Tren ini bukan tanpa risiko. Ketergantungan pada gadai menandakan masyarakat sedang menguras aset untuk memenuhi kebutuhan sehari-hari. Ini bukan tanda ekonomi yang sehat.

Pusat Gadai Indonesia, salah satu pemain swasta, bahkan berencana membuka 10.000 outlet dalam lima tahun ke depan. Mereka melihat peluang besar di tengah kesulitan masyarakat.

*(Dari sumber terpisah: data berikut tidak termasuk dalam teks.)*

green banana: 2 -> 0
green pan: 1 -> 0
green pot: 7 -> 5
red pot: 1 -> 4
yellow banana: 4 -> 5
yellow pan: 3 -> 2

Fenomena ini mencerminkan paradoks ekonomi Indonesia di 2025. Di satu sisi, pemerintah mengklaim ekonomi tumbuh solid. Di sisi lain, rakyat terpaksa menggadaikan aset untuk bertahan.

Bank Dunia memproyeksikan pertumbuhan ekonomi Indonesia 2025 di kisaran 5 persen. Tapi angka makro ini tidak menggambarkan realitas di lapangan.

Gadai syariah berbasis akad rahn juga ikut berkembang. Perbankan syariah melihat ini sebagai peluang menawarkan solusi likuiditas yang sesuai prinsip Islam, tanpa riba.

Pasar gadai kini tidak lagi didominasi Pegadaian saja. Pemain swasta seperti Pusat Gadai Indonesia dan Budi Gadai Indonesia mencatat pertumbuhan penyaluran pinjaman hingga 31 persen.

Industri gadai digital juga mulai bermunculan. deGadai, misalnya, menargetkan segmen menengah atas dengan menawarkan privasi dan bunga nol persen untuk pinjaman hingga Rp100 juta.

Namun pertanyaan besarnya tetap: sampai kapan masyarakat bisa terus menggadaikan aset?